Develop good sleep habits or sleep rituals that prepare you for sleep. One good sleep habit is to allow your self enough time to get ready for bed, to get in your bed clothes, brush your teeth, turn out lights, and whatever else you need to do to be in the mood to sleep. Make your bed a comfortable, soothing place to be. Consider eating a very light snack like milk & crackers or Sleepytime® tea before bed. Slow down your mind at bedtime with a soothing bedtime ritual. Look forward to going to bed and getting restful sleep.
Regulate your sleep wake schedule by keeping a consistent bedtime and wake-up time every day (weekdays AND weekends). Start by restricting your sleep to a defined eight-hour time period of sleep with a well-defined bedtime and wake-up time. Normally, most people fall asleep about the 16 hours after awakening and sleep about 8 hours – repeat daily.
Establish a wind-down time by turning off all screens (TV, computer, gaming, phone/tablet) at least an hour before bedtime. No TV, computer, working, eating or reading in bed at all. Restrict your time in bed to just sleeping. Train yourself to associate sleep only with your bed at night.
Make your bed as comfortable as possible for sleep. Sleep in a dark, quiet, cool room without the distractions of TV or any light at all. Even a dim light can interfere with sleep. Eye shades are very helpful for sleeping when there are lights around. A “white noise” sound machine or fan can mask background noises.
Sleep is easily disrupted by emotions and medications. Expect emotions such as anger, fear, exhaustion, worry, and sadness to interfere with sleep (see below). Avoid alcohol after dinner and consider avoiding alcohol altogether. Avoid caffeine in the second half of the day.

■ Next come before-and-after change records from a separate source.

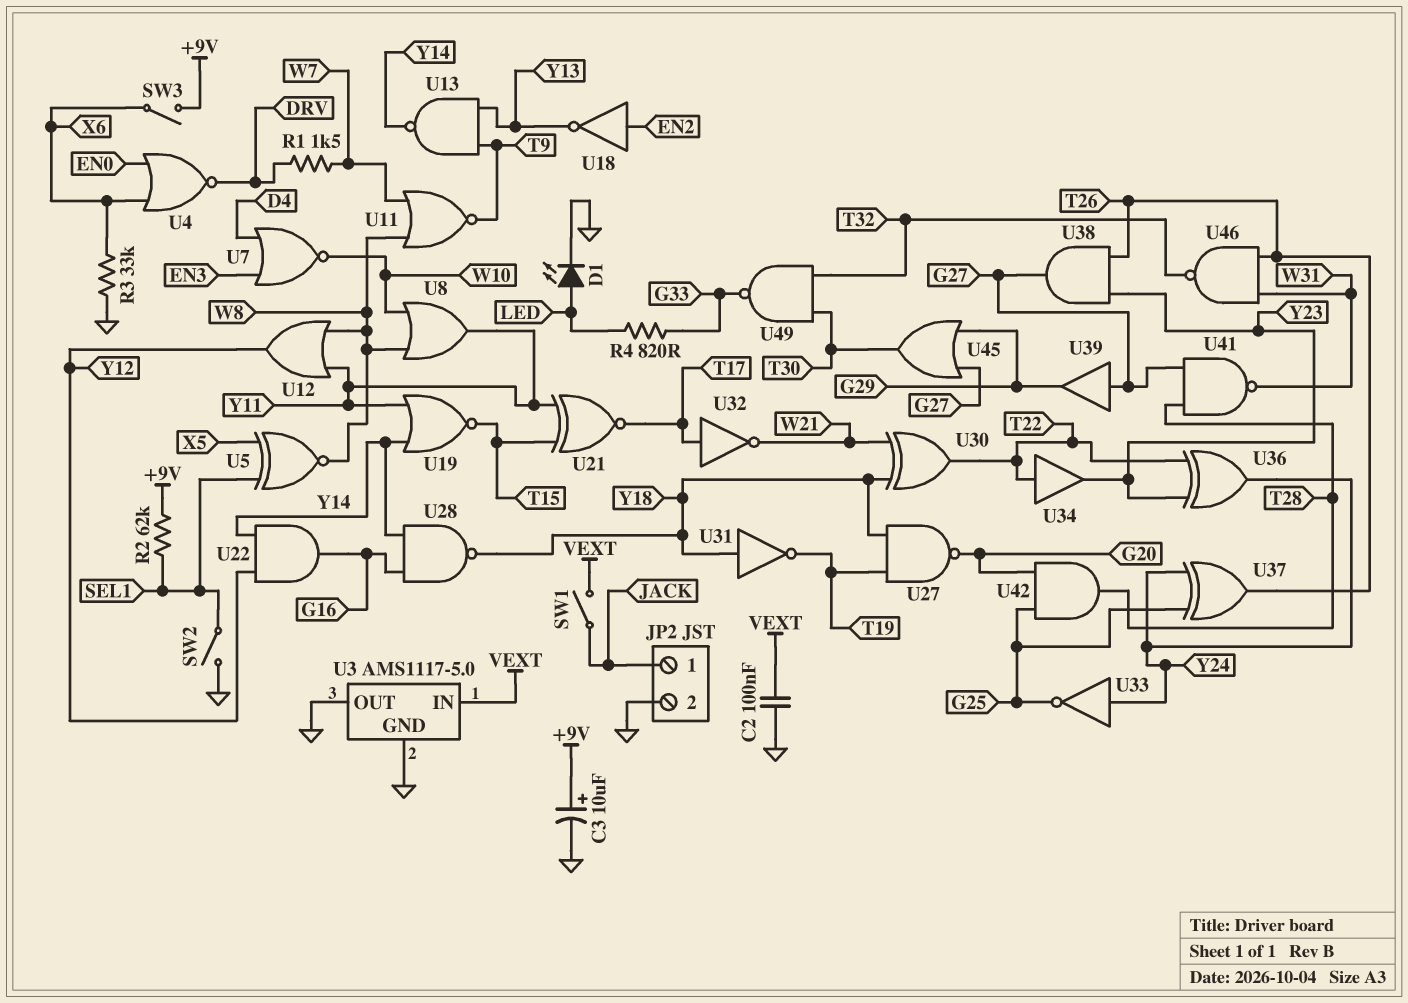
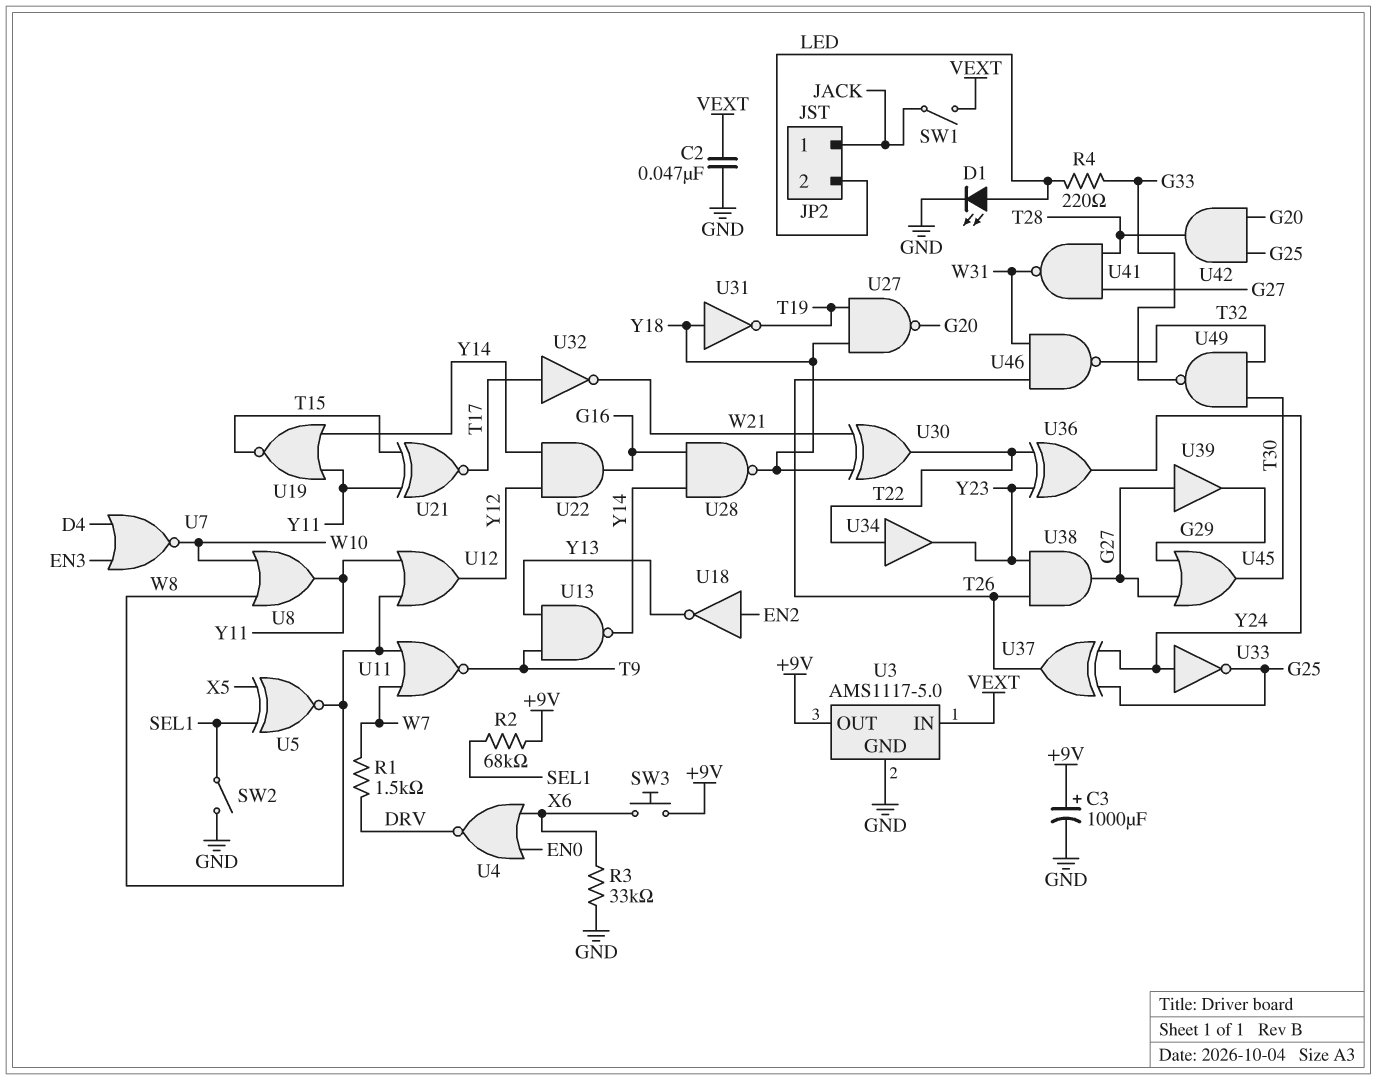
C2: 100nF (GND, VEXT) -> 47nF (GND, VEXT)
C3: 10uF (plus +9V, minus GND) -> 1000uF (plus +9V, minus GND)
JP2 pin 2: GND -> LED
R2: 62k (+9V, SEL1) -> 68k (+9V, SEL1)
R4: 820 (G33, LED) -> 220 (G33, LED)
SW3: switch (+9V, X6) -> button (+9V, X6)
U3 pin OUT: GND -> +9V

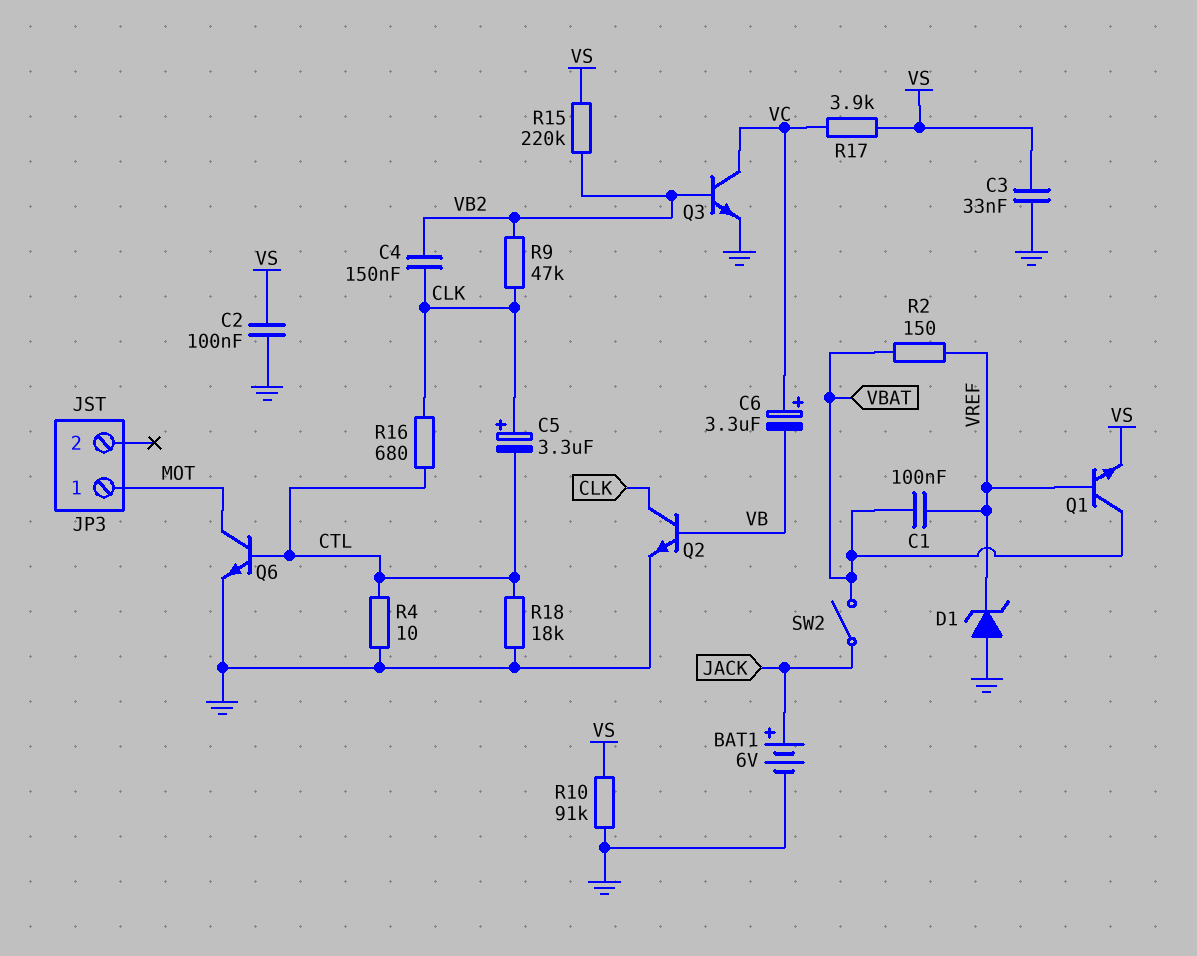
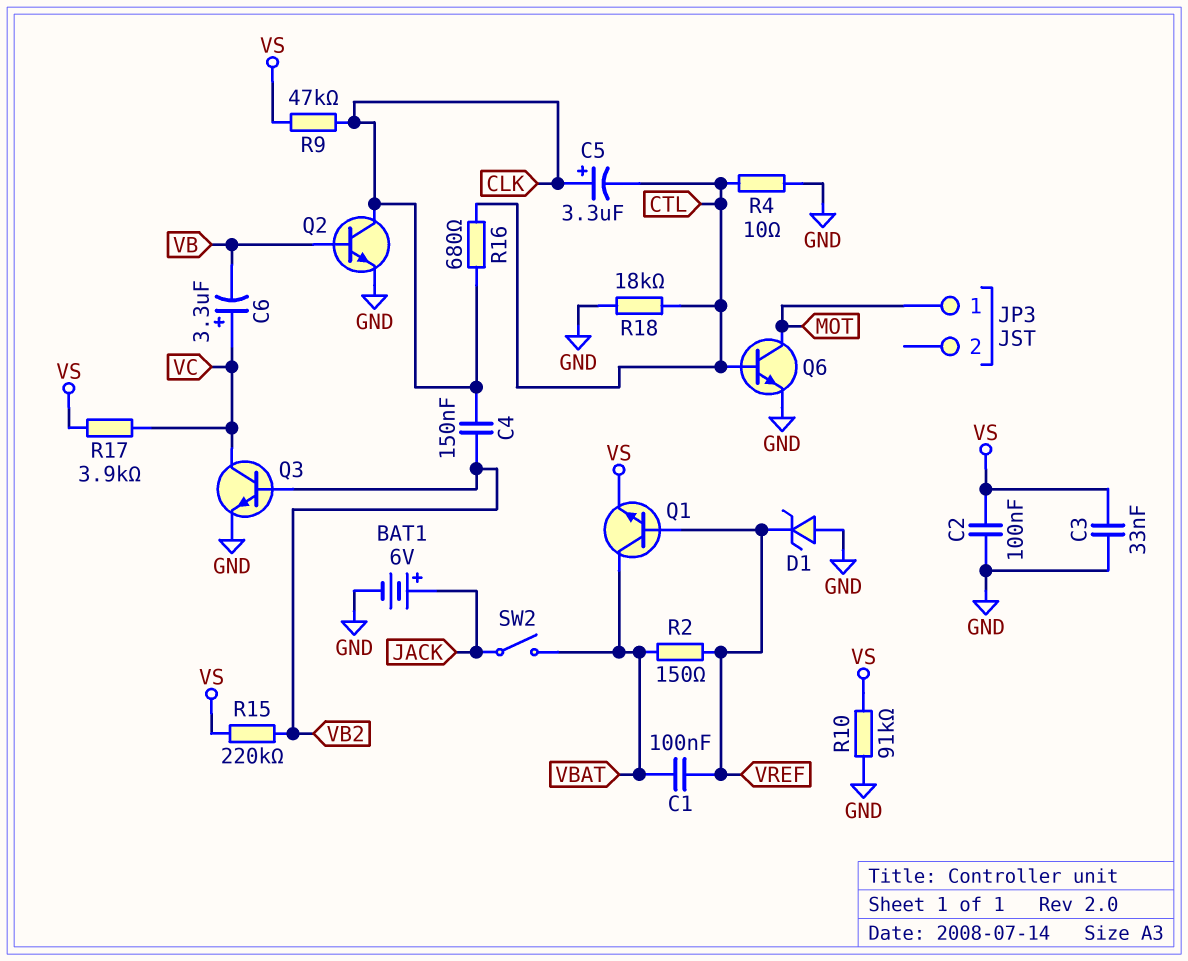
R9: 47k (CLK, VB2) -> 47k (CLK, VS)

Exercise (especially vigorous exercise) anytime during the day helps sleep. Exercise at bedtime is too stimulating.
No naps! But do spend at least 5 minutes each day in silent meditation.

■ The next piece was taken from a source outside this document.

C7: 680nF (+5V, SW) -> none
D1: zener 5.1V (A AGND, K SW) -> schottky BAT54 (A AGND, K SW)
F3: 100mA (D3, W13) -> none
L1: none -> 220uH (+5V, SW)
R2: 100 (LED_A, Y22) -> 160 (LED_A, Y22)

The normal time to fall asleep is about 15 minutes (after an hour wind down time without TV or computer). If you are not asleep in 20 minutes or so get out of bed and do something really really boring! Try to avoid looking at any lights at all. Sit in a slightly uncomfortable chair or perhaps even stand up. Go back to bed when you’re ready to sleep. Try to restrict your time in bed to just sleeping.
Don’t worry about your sleep when you are NOT in bed and when you ARE in bed do not worry about anything at all.
If worry interferes with your sleep, get your worrying done before bedtime by scheduling 30 minutes before you go to bed to think about your concerns on paper. Write your worries down in a journal to get them out of your head or make a to-do list of what you need to do. Once you get in bed to sleep, dismiss your worries (or worry about them tomorrow during your worry time) and trust that your list-of-things-to-do will be there in the morning.